EVPN is a control-plane technology that uses Multiprotocol BGP (MP-BGP) for MAC and IP address (endpoint) distribution, with MAC addresses being treated as “routes.” Route entries can contain just a MAC address, or a MAC address plus an IP address (ARP entry). As used in data center environments, EVPN enables devices acting as VTEPs to exchange reachability information with each other about their endpoints.

To support its range of capabilities, EVPN introduces several new concepts, including new route types and BGP communities. It also defines a new BGP network layer reachability information (NLRI), called the EVPN NLRI.
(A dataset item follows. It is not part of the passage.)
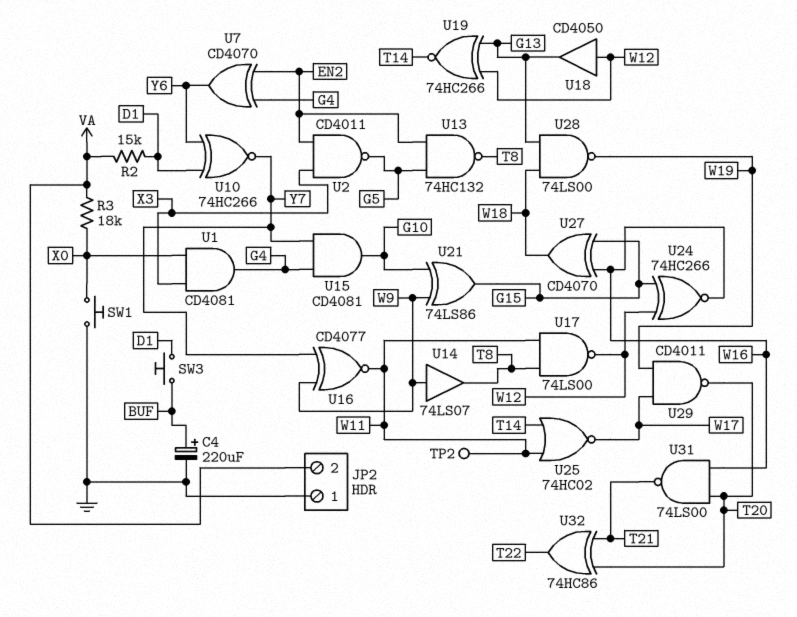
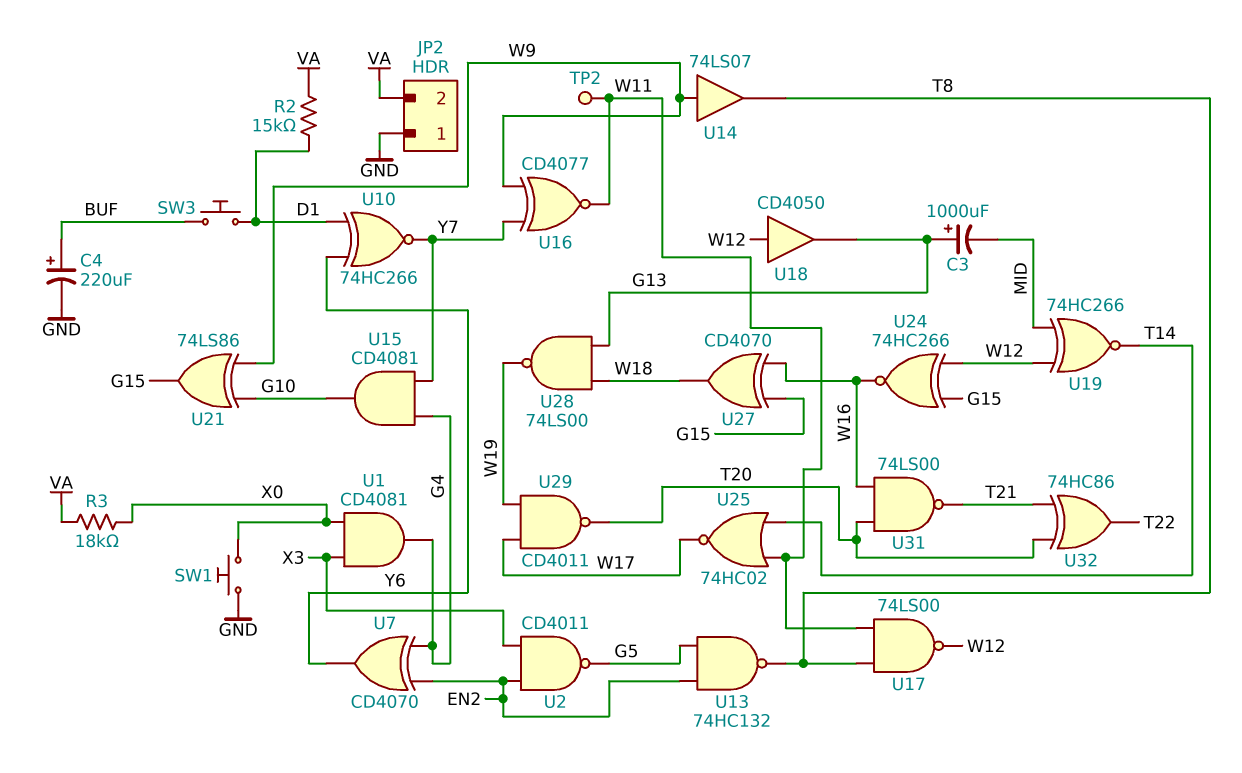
C3: none -> 1000uF (plus G13, minus MID)
U19: XNOR 74HC266 (in G13, in W12, out T14) -> XNOR 74HC266 (in MID, in W12, out T14)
Tor this solution, two route types are of particular note:

  • EVPN Route Type 2: MAC/IP Advertisement route—Extends BGP to advertise MAC and IP addresses in the EVPN NLRI. Key uses of this route type include advertising host MAC and IP reachability, allowing control plane-based MAC learning for remote PE devices, minimizing flooding across a WAN, and allowing PE devices to perform proxy-ARP locally for remote hosts. Typically, the Type 2 route is used to support Layer 2 (intra-VXLAN) traffic, though it can also support Layer 3 (inter-VXLAN) traffic.

  • EVPN Route Type 5: IP Prefix route—Extends EVPN with a route type for the advertisement of IP prefixes. This route type decouples the advertisement of IP information from the advertisement of MAC addresses. The ability to advertise an entire IP prefix provides improved scaling (versus advertising MAC/IP information for every host), as well as increased efficiency in advertising and withdrawing routes. Typically, the Type 5 route is used to support Layer 3 (inter-VXLAN) traffic.

Note

For more information on EVPN in a data center context, see Improve Data Center Interconnect, L2 Services with Juniper’s EVPN  .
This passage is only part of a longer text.